Back in March, real estate site apartmenttherapy.com urged homeowners to do some soul-searching before signing up for a new backyard deck. Although their “5 Questions” were said to be those real estate pros “say you should ask yourself,” you don’t have to be a professional to recognize the wisdom in giving them some thought. As homeowners prepare for summer this year, the questions deckless homeowners should ask themselves are especially worth thinking about. The issues touched upon:
Entertainment. Decks are for entertainment, for you, family, and guests. Do you really like “outdoor living?” If it’s not high on your priority list, you might put off the project until building material prices come back down to earth. Right now, lumber inflation is a thing. Check out lumber prices if you want to do a double-take.
View. A spacious deck is a pleasure to hang out in—unless the surrounding area is more eyesore than eye candy. If the visual environment genuinely needs improvement, other projects (like fencing or planting a visual barrier) deserve priority. Bob Vila’s site offers some valuable ideas.

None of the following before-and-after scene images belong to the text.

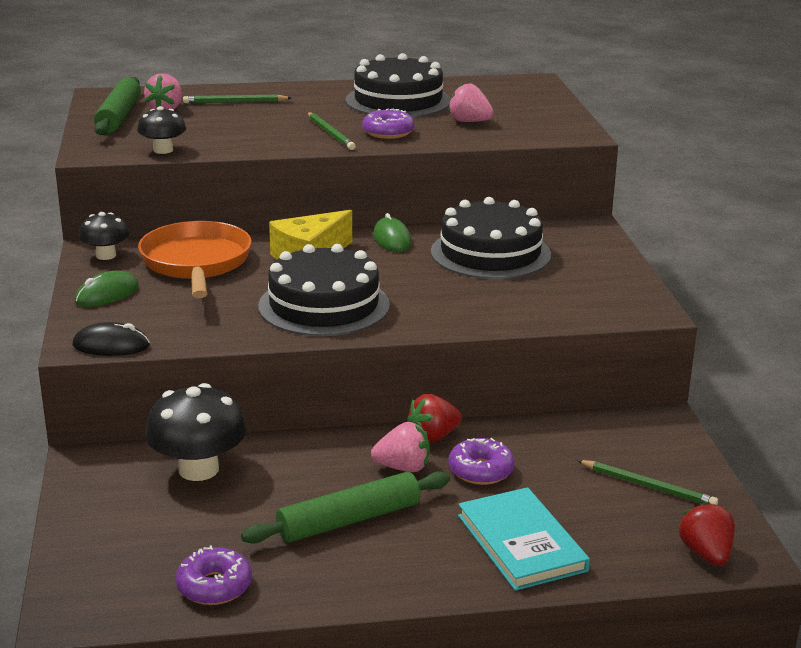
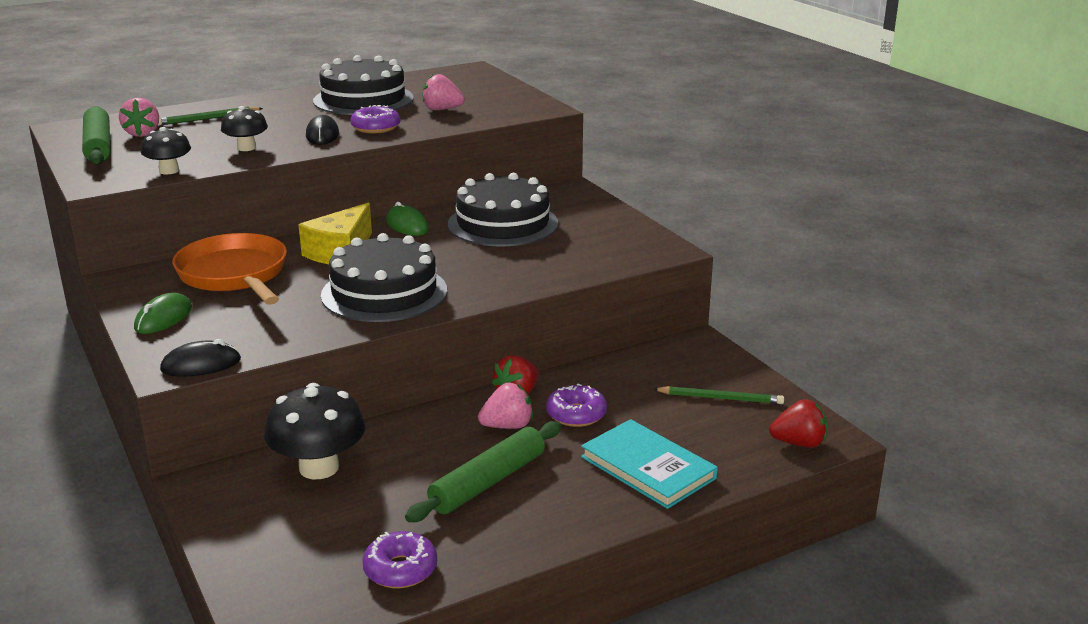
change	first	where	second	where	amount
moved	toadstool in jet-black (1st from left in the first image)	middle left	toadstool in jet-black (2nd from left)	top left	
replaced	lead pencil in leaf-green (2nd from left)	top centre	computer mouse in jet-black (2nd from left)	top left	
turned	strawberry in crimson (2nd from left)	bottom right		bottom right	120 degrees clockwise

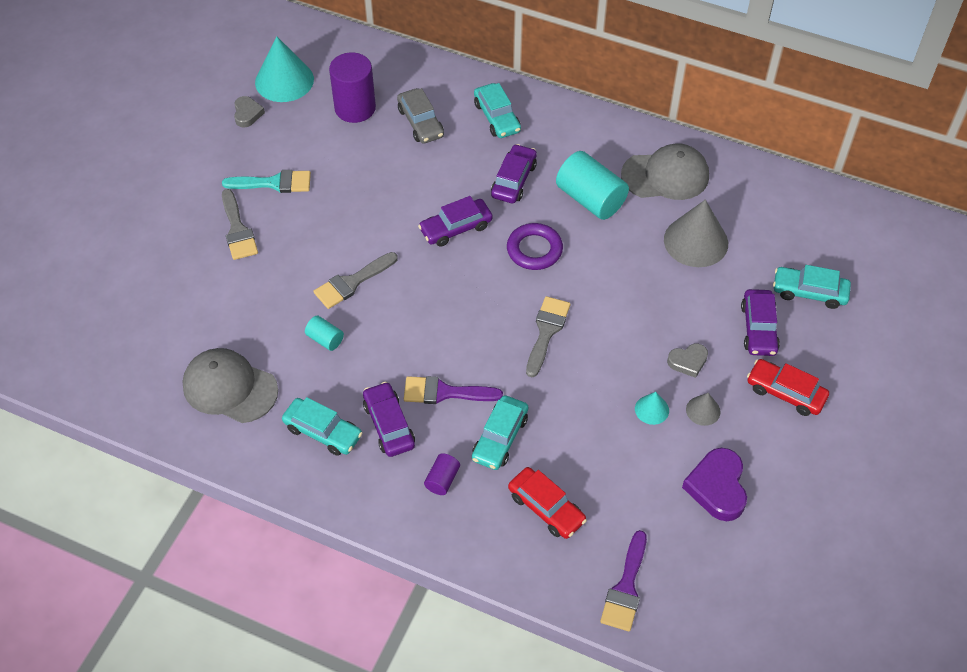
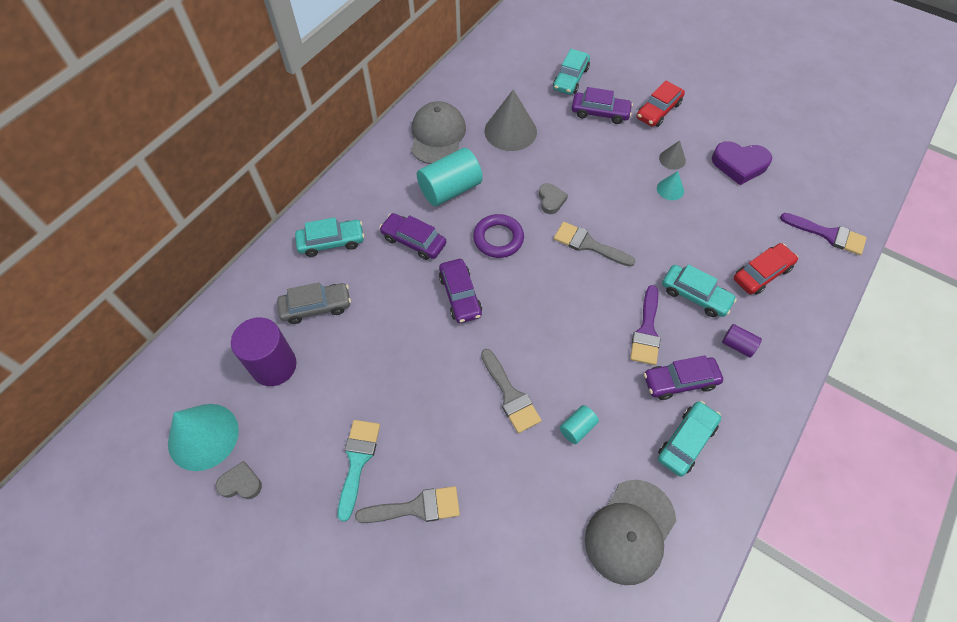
change	first	where	second	where	amount
moved	heart shape in gray (2nd from left)	middle right		top centre	

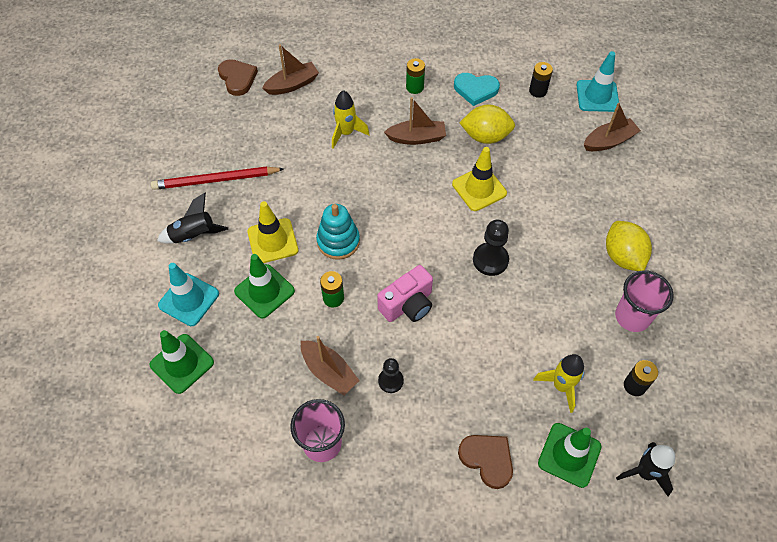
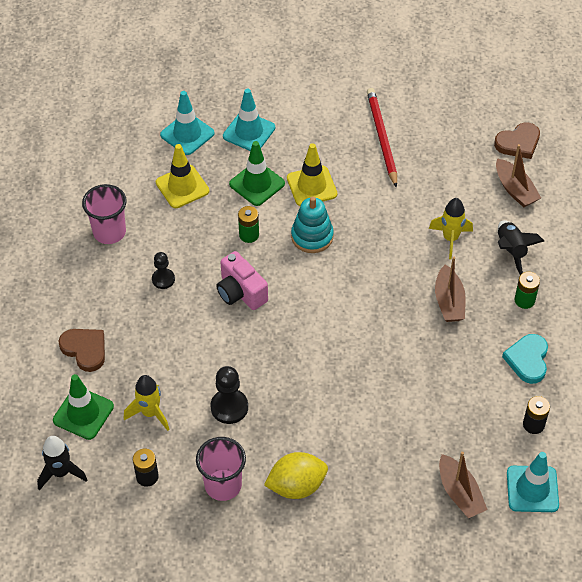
change	first	where	second	where	amount
recoloured	safety cone in leaf-green (1st from left)	bottom left	safety cone in aqua (1st from left)	top left	
moved	rocket in jet-black (1st from left in the first image)	middle left	rocket in jet-black (2nd from left)	middle right	
removed	boat in brown (2nd from left)	bottom centre			
moved	safety cone in bright yellow (2nd from left in the first image)	top centre	safety cone in bright yellow (1st from left)	top left	
turned	heart shape in brown (2nd from left in the first image)	bottom centre	heart shape in brown (1st from left)	middle left	90 degrees counterclockwise
removed	citrus fruit in bright yellow (1st from left)	top centre			
moved	game pawn in jet-black (2nd from left)	centre		bottom centre	

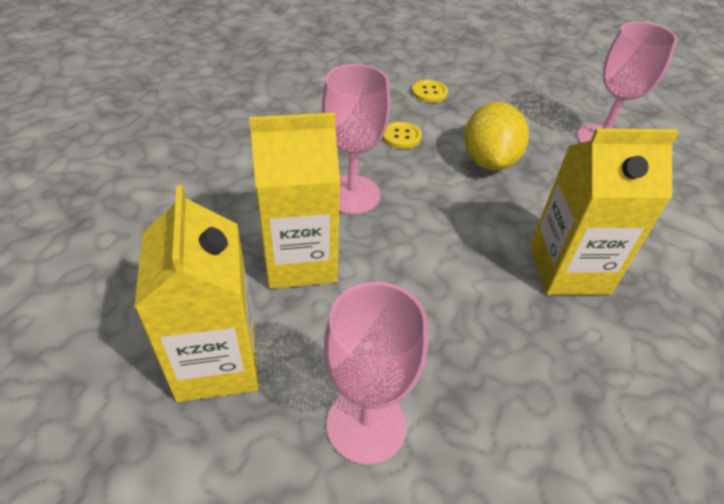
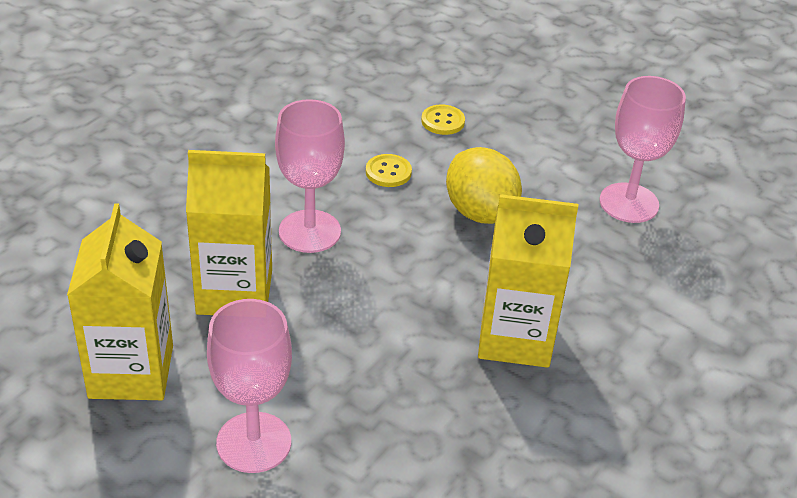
change	first	where	second	where	amount
turned	citrus fruit in bright yellow	top right		centre	45 degrees counterclockwise

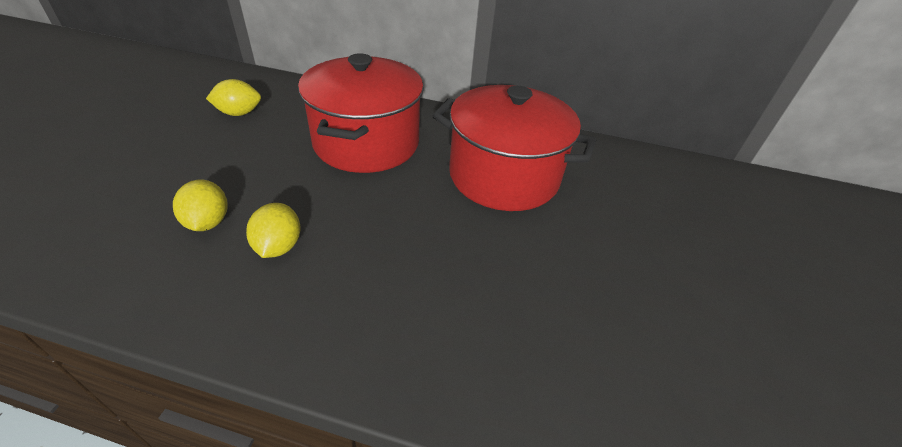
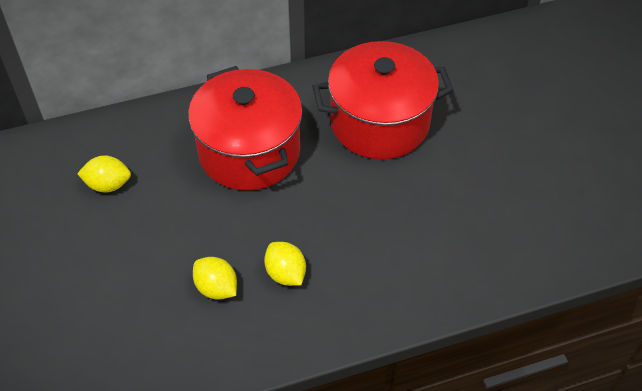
change	first	where	second	where	amount
turned	citrus fruit in bright yellow (2nd from left in the first image)	top left	citrus fruit in bright yellow (1st from left)	middle left	45 degrees clockwise

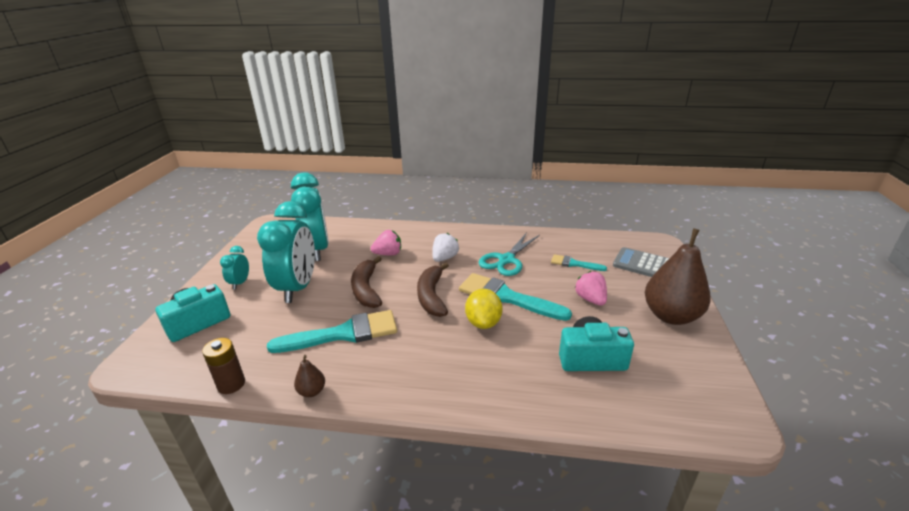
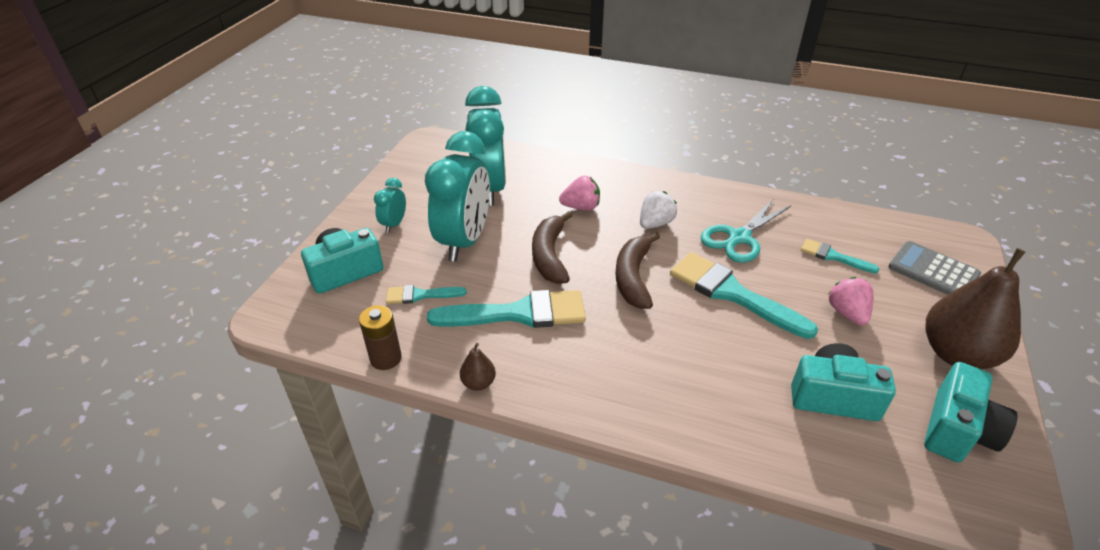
change	first	where	second	where	amount
removed	citrus fruit in bright yellow	centre			
added			paintbrush in aqua (1st from left)	centre	
added			camera in aqua (3rd from left)	bottom right	

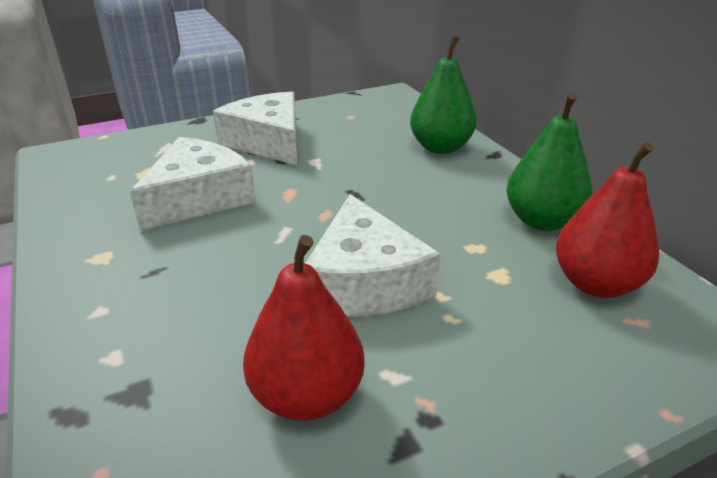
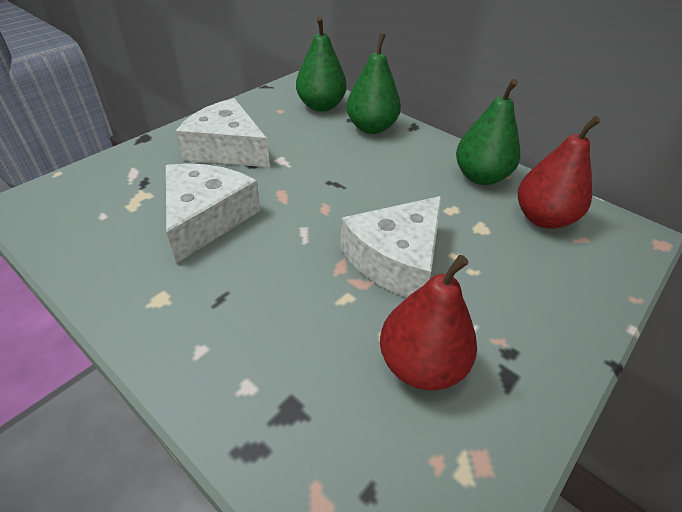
change	first	where	second	where	amount
turned	piece of cheese in snow-white (3rd from left)	centre		centre	75 degrees clockwise
added			pear in leaf-green (1st from left)	top centre	

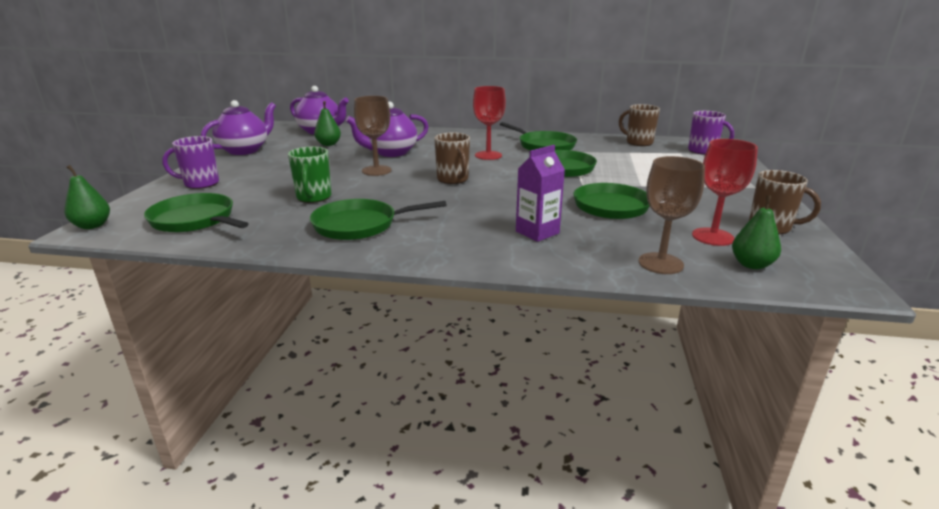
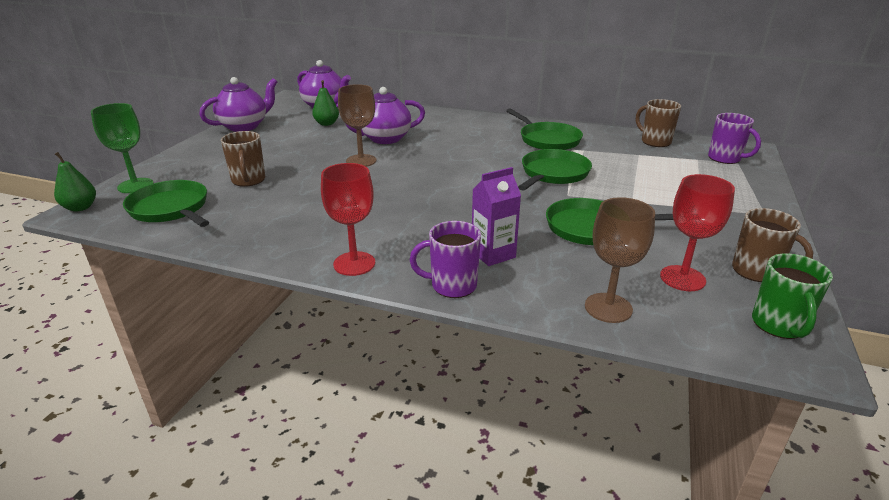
change	first	where	second	where	amount
moved	tea mug in purple (1st from left)	top left		centre	
moved	tea mug in leaf-green	middle left		middle right	
removed	pan in leaf-green (2nd from left)	centre			
moved	tea mug in brown (1st from left)	top centre		top left	
moved	wine glass in crimson (1st from left)	top centre		centre	
removed	pear in leaf-green (3rd from left)	middle right			
added			wine glass in leaf-green	top left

Investment. If the primary motivation for adding a deck is to boost your property’s resale value, studies indicate that the most you stand to recoup is 66%-74%. This is hardly what an accountant would recommend—although renewing a weather-beaten or splintered deck is another story entirely.
Resale. However (this is the exact opposite advice, financially speaking), if you plan to put your home on the market anytime soon, for some properties, an attractive deck can be the deciding factor. If it makes a sale happen, the added value is hard to calculate.
You. If you have always fancied a deck—and you’ll be sticking around the neighborhood for a while—it can be a priceless addition to the amount of enjoyment your home provides.
If the decision is ‘yes’ for a new deck, the relative cost for wood or composite is currently a moving target. Composite decks have a maintenance and durability advantage, and right now, with wood prices and availability in flux, the initial cost differential has narrowed considerably.